I've found several posts about best practice, reproducibility and workflow in R, for example:
How to increase longer term reproducibility of research (particularly using R and Sweave)
Complete substantive examples of reproducible research using R
One of the major preoccupations is ensuring portability of code, in the sense that moving it to a new machine (possibly running a different OS) is relatively straightforward and gives the same results.
Coming from a Python background, I'm used to the concept of a virtual environment. When coupled with a simple list of required packages, this goes some way to ensuring that the installed packages and libraries are available on any machine without too much fuss. Sure, it's no guarantee - different OSes have their own foibles and peculiarities - but it gets you 95% of the way there.
Does such a thing exist within R? Even if it's not as sophisticated. For example simply maintaining a plain text list of required packages and a script that will install any that are missing?
I'm about to start using R in earnest for the first time, probably in conjunction with Sweave, and would ideally like to start in the best way possible! Thanks for your thoughts.

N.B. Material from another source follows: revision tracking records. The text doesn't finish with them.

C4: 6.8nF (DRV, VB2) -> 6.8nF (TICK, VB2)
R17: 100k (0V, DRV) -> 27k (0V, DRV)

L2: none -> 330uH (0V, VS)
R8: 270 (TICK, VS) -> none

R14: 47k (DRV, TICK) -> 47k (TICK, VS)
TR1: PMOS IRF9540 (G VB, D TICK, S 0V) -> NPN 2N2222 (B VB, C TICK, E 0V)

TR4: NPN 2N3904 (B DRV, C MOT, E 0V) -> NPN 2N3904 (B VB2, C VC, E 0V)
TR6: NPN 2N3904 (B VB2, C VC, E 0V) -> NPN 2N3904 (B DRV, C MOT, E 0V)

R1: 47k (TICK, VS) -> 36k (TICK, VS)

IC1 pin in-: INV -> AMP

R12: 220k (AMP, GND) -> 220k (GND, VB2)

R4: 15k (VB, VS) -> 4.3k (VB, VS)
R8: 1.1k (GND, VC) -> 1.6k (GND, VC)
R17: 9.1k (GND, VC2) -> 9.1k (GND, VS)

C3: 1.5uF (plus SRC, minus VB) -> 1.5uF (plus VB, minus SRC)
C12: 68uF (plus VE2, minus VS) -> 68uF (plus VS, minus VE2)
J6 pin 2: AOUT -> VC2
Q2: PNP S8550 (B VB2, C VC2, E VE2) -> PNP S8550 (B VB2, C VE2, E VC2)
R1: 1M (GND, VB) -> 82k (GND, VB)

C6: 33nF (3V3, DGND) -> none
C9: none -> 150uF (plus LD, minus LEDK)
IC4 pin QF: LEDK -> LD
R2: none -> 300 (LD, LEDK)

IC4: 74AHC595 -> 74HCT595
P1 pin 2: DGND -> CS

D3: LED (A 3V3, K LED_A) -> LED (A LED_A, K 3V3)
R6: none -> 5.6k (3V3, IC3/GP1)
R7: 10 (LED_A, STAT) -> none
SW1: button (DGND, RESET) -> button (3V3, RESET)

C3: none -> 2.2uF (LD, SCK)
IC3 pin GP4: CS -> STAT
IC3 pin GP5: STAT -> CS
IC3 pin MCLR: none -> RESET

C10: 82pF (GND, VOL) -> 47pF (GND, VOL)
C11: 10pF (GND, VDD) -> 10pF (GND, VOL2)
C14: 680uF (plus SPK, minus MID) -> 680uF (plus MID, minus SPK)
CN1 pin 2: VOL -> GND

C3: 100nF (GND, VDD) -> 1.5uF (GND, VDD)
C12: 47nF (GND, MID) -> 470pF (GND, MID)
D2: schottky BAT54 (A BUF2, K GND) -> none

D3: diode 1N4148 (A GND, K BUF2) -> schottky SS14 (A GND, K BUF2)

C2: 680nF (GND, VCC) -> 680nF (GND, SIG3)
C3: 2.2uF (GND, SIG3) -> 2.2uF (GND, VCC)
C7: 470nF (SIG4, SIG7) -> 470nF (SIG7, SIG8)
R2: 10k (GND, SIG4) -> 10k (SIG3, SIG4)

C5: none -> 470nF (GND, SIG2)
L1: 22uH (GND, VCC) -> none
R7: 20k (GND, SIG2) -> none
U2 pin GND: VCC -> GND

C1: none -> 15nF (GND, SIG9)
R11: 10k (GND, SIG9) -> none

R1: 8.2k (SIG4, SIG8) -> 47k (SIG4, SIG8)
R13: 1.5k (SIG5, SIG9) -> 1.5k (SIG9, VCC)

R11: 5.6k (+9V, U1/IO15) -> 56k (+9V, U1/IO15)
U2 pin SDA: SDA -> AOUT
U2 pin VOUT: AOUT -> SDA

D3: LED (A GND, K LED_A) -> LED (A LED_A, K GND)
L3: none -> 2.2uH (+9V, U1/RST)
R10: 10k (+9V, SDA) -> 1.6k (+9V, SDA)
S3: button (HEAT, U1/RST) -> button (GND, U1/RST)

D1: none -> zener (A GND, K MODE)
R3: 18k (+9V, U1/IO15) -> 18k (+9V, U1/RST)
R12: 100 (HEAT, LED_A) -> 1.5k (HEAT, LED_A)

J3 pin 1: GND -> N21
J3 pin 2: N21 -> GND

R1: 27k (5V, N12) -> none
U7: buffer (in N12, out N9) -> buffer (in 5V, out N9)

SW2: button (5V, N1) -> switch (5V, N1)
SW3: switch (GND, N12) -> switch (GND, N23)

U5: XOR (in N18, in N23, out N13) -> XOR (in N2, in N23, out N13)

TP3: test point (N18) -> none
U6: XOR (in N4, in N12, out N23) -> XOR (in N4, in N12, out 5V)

I'm going to use the comment posted by #cboettig in order to resolve this question.
Packrat
Packrat is a dependency management system for R. Gives you three important advantages (all of them focused in your portability needs)
Isolated : Installing a new or updated package for one project won’t break your other projects, and vice versa. That’s because packrat gives each project its own private package library.
Portable: Easily transport your projects from one computer to another, even across different platforms. Packrat makes it easy to install the packages your project depends on.
Reproducible: Packrat records the exact package versions you depend on, and ensures those exact versions are the ones that get installed wherever you go.
What's next?
Walkthrough guide: http://rstudio.github.io/packrat/walkthrough.html
Most common commands: http://rstudio.github.io/packrat/commands.html
Using Packrat with RStudio: http://rstudio.github.io/packrat/rstudio.html
Limitations and caveats: http://rstudio.github.io/packrat/limitations.html
Update: Packrat has been soft-deprecated and is now superseded by renv, so you might want to check this package instead.
The Anaconda package manager conda supports creating R environments.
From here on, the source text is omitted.